Um programa de fidelidade oferece um incentivo para repetição de compra. Ele não aumenta vendas, reduz churn, gera indicação ou estabiliza movimento automaticamente. Esses efeitos precisam ser definidos e medidos.
1. Escolha um objetivo
Use uma meta específica, como aumentar a segunda compra, reduzir o intervalo entre visitas ou ocupar um período ocioso. Não tente resolver aquisição, ticket e retenção ao mesmo tempo.
2. Avalie o ciclo de compra
Cartela de selos funciona melhor quando existe recorrência possível. Para compras muito raras, outro benefício pode ser mais adequado.
3. Calcule a recompensa
Inclua custo, margem, taxa esperada de resgate, estoque e capacidade. Desconto, produto gratuito e experiência exclusiva possuem custos diferentes.
4. Documente as regras
Defina produtos elegíveis, valor mínimo, quantidade de selos, validade, limite, devolução, correção e resgate. A versão curta precisa ser consistente com a regra completa.
5. Planeje a adesão
Explique finalidade e dados necessários antes do cadastro. Não presuma que formato digital elimina atrito ou que todos usam o mesmo canal.
6. Treine a equipe
Teste o fluxo no horário de pico, estabeleça como corrigir erros e respeite quem não deseja participar.
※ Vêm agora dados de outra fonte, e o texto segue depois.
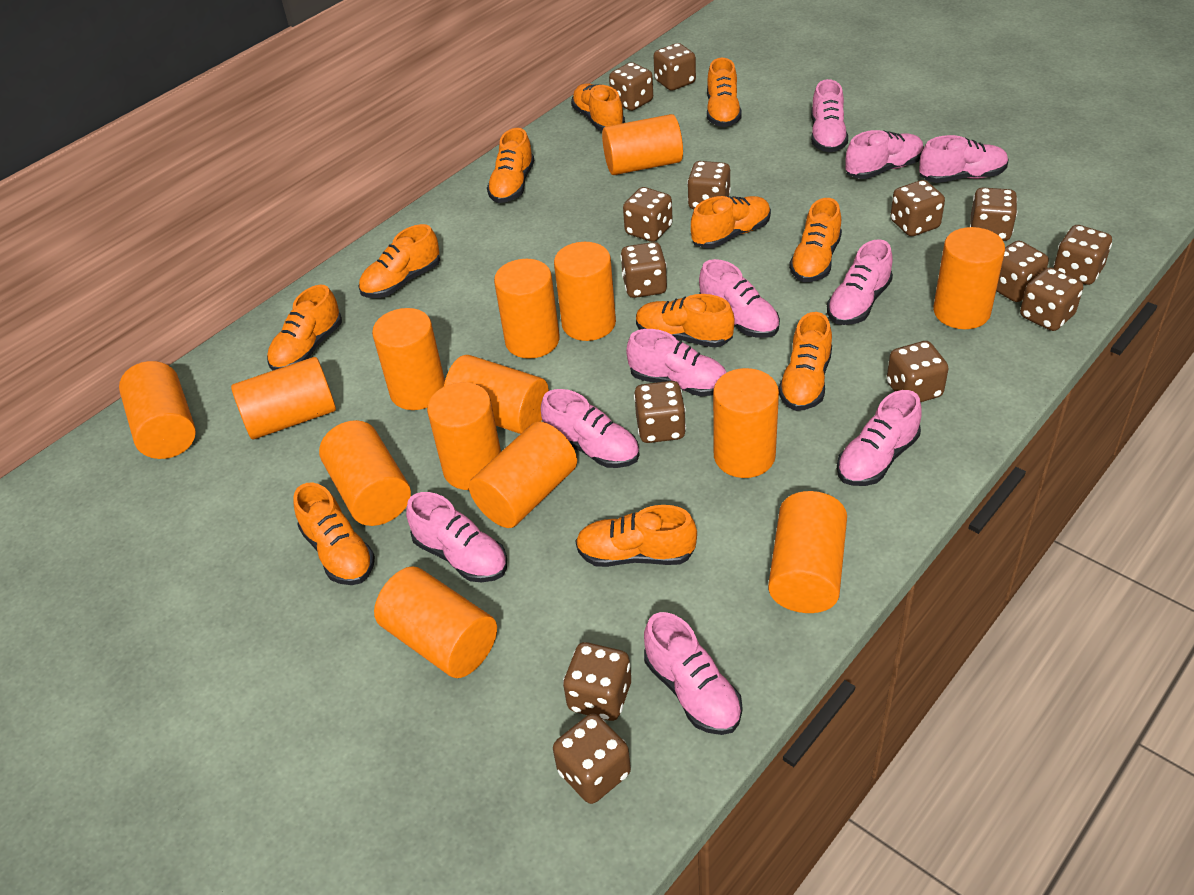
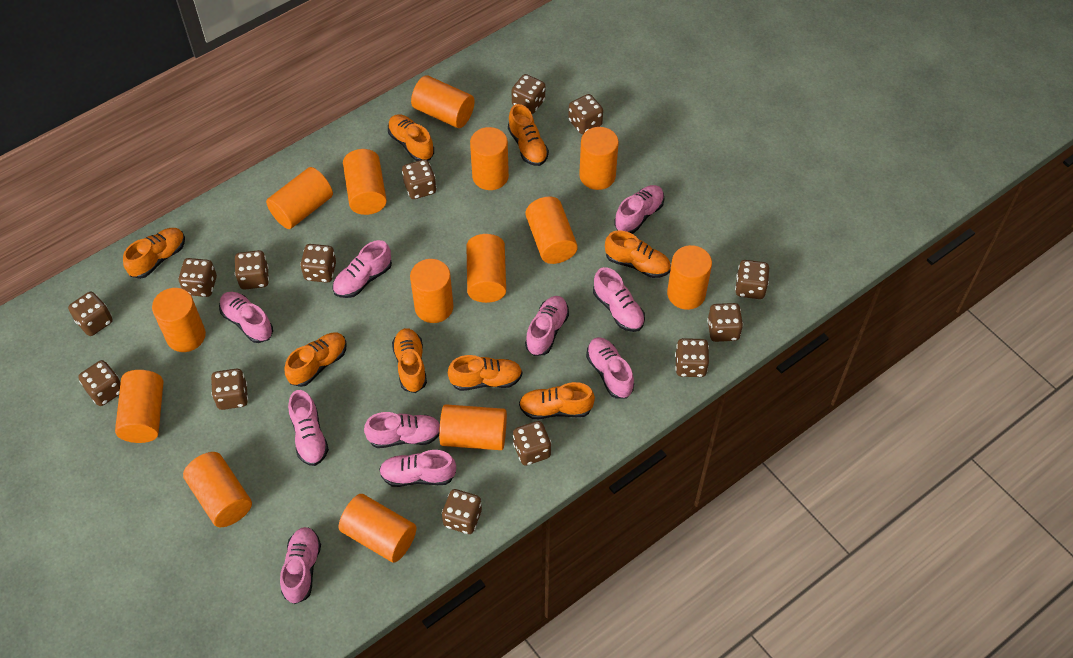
orange shoe: 11 -> 8

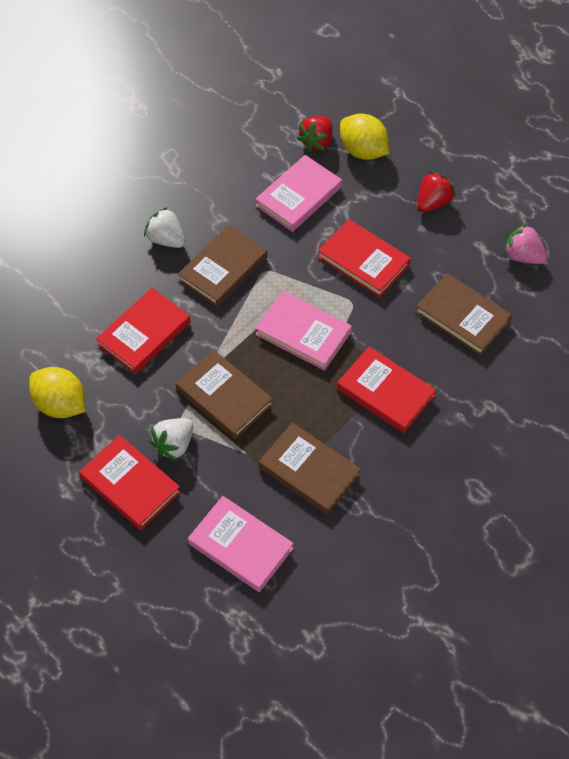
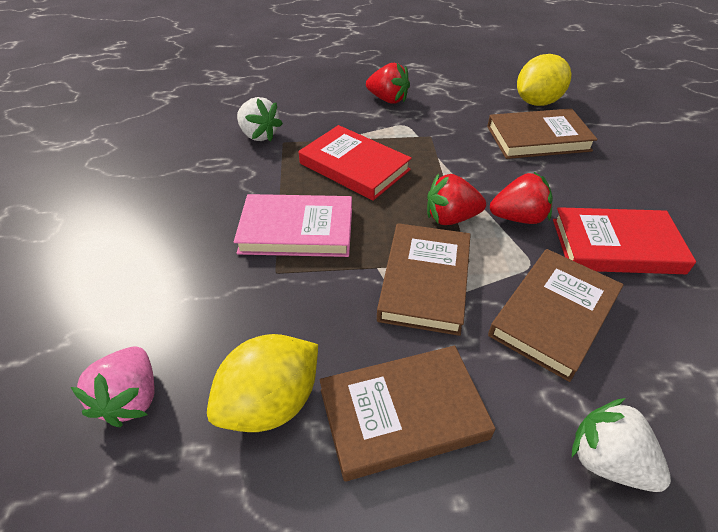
pink book: 3 -> 1
red book: 4 -> 2
red strawberry: 2 -> 3

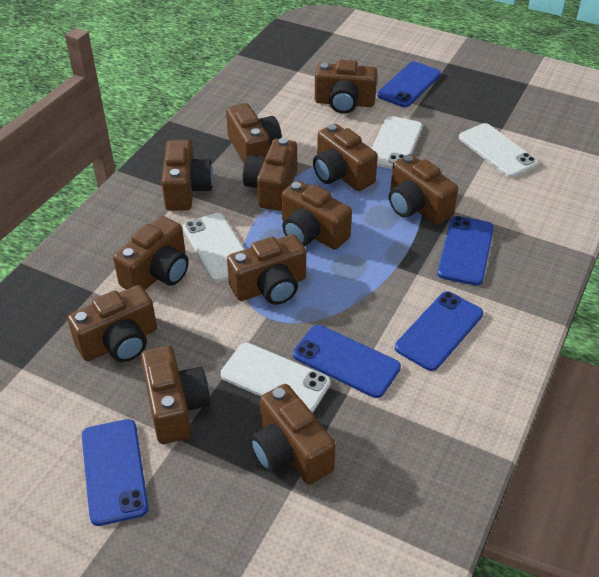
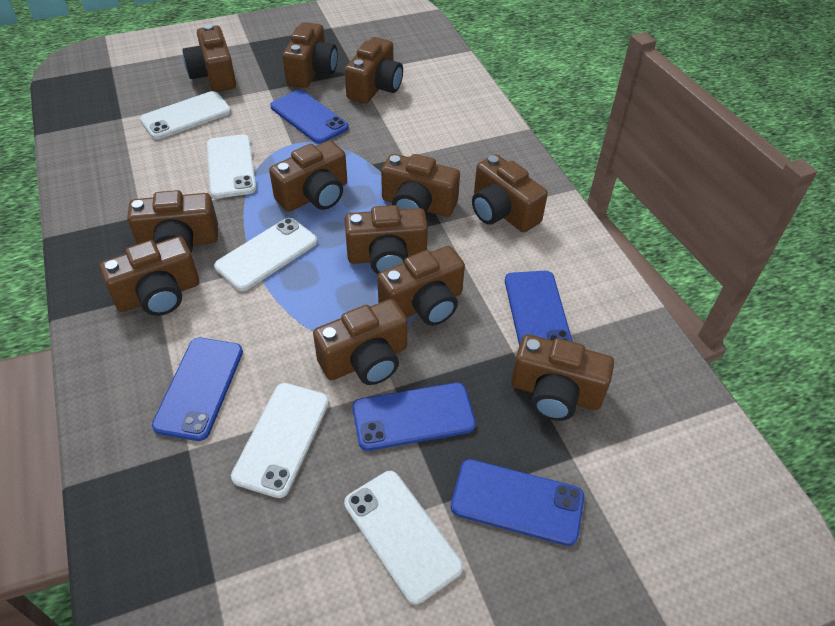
white phone: 4 -> 5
7. Divulgue de forma proporcional
Use balcão e canais compatíveis com a preferência do cliente. Não envie campanha por e-mail ou WhatsApp apenas porque o contato existe.
8. Meça
- adesão e segundo selo;
- frequência;
- ticket e margem;
- conclusão e resgate;
- custo dos prêmios;
- tempo operacional;
- reclamações e descadastros.
Papel do Selinho do Zé
A plataforma registra cartelas e selos. Funções, tempos de configuração e etapas devem ser descritos conforme a versão disponível, sem promessas absolutas.
Comece com piloto, compare com linha de base e ajuste. O programa deve continuar apenas quando o valor adicional compensar o custo e a experiência permanecer clara.